They explain the juxtaposition of these two statements is meant to clarify the Halacha. If the reciting of Tachanun is an actual din, then we would be obligated to recite it even with a Chosson present (akin to Shemoneh Esrei etc.). That is why the Tur prefaced it with Rav Nitoranei Gaon’s statement that Tachanun is a Reshus: to allow us leniency in certain specific halachically mandated cases. In other words, the recital of Tachanun is similar to Tefillas Maariv: although officially titled a Reshus according to some opinions (see Gemara Brachos 27b), it is nonetheless still required; it just has certain nuances that are relaxed in specific situations.[38]

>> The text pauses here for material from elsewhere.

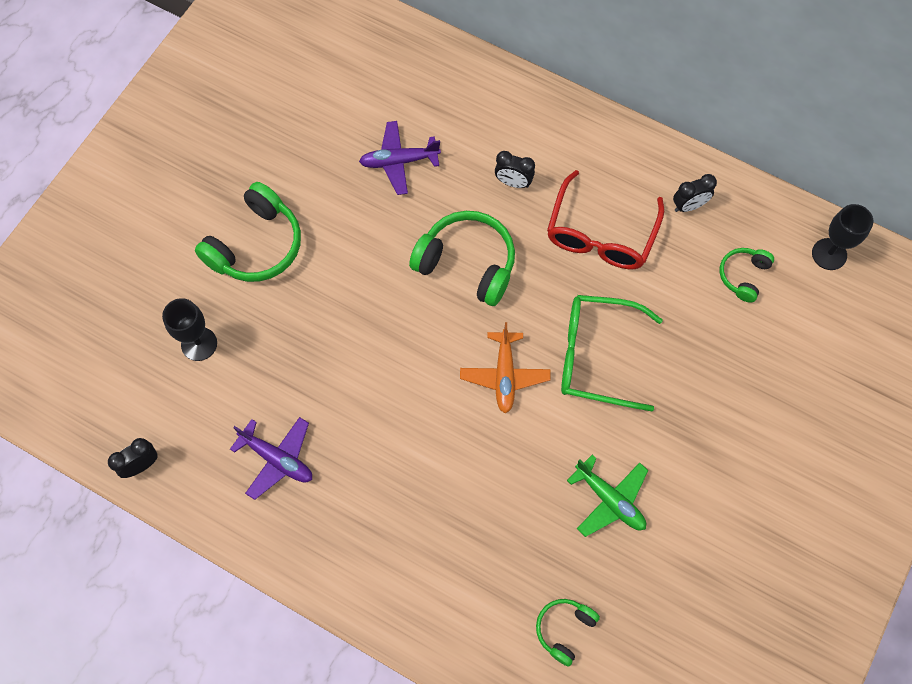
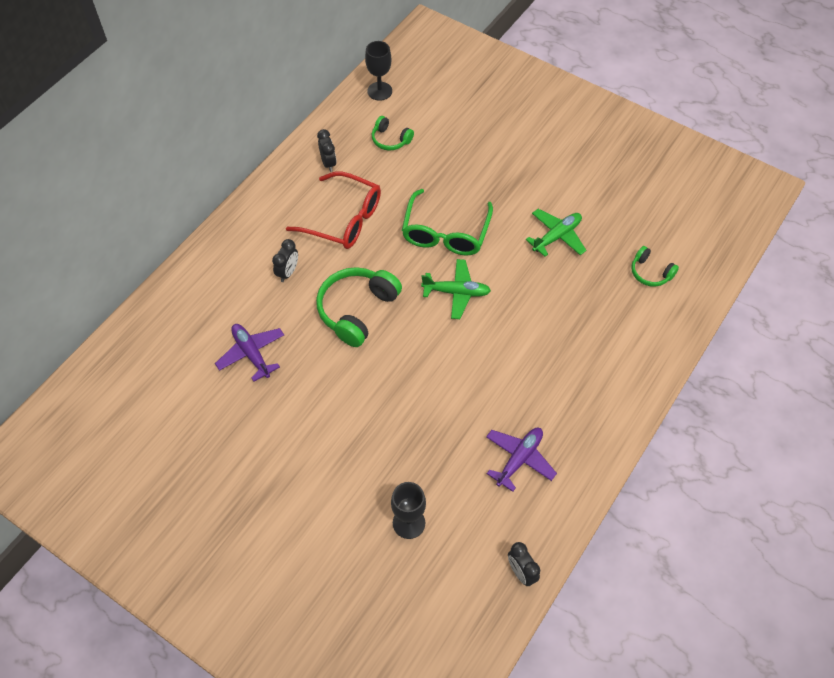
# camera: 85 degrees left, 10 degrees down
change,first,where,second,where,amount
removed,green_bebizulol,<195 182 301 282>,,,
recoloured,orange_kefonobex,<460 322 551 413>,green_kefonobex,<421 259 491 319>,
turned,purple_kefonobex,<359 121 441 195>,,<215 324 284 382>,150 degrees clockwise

The reader is referred to Rav Yisroel Reisman’s excellent forward to the English sefer titled “Tachanun,” where he decries, in his inimitable manner, the common lackadaisicalness and underappreciation many have for this important Tefillah.[39]

Postscript # 2- Women and Tachanun

Over the years, this author has head numerous times that “Women don’t say Tachanun,” and in fact, in most frum school systems they are not even taught to do so. The question is if Tachanun is such an important Tefillah, then why should they not recite it?

Renowned English Posek and venerated Halacha teacher in the famed Gateshead seminary for many decades, Rav Pesach Eliyahu Falk, in his Shu”t Machazeh Eliyahu, gives several reasons for this:[40]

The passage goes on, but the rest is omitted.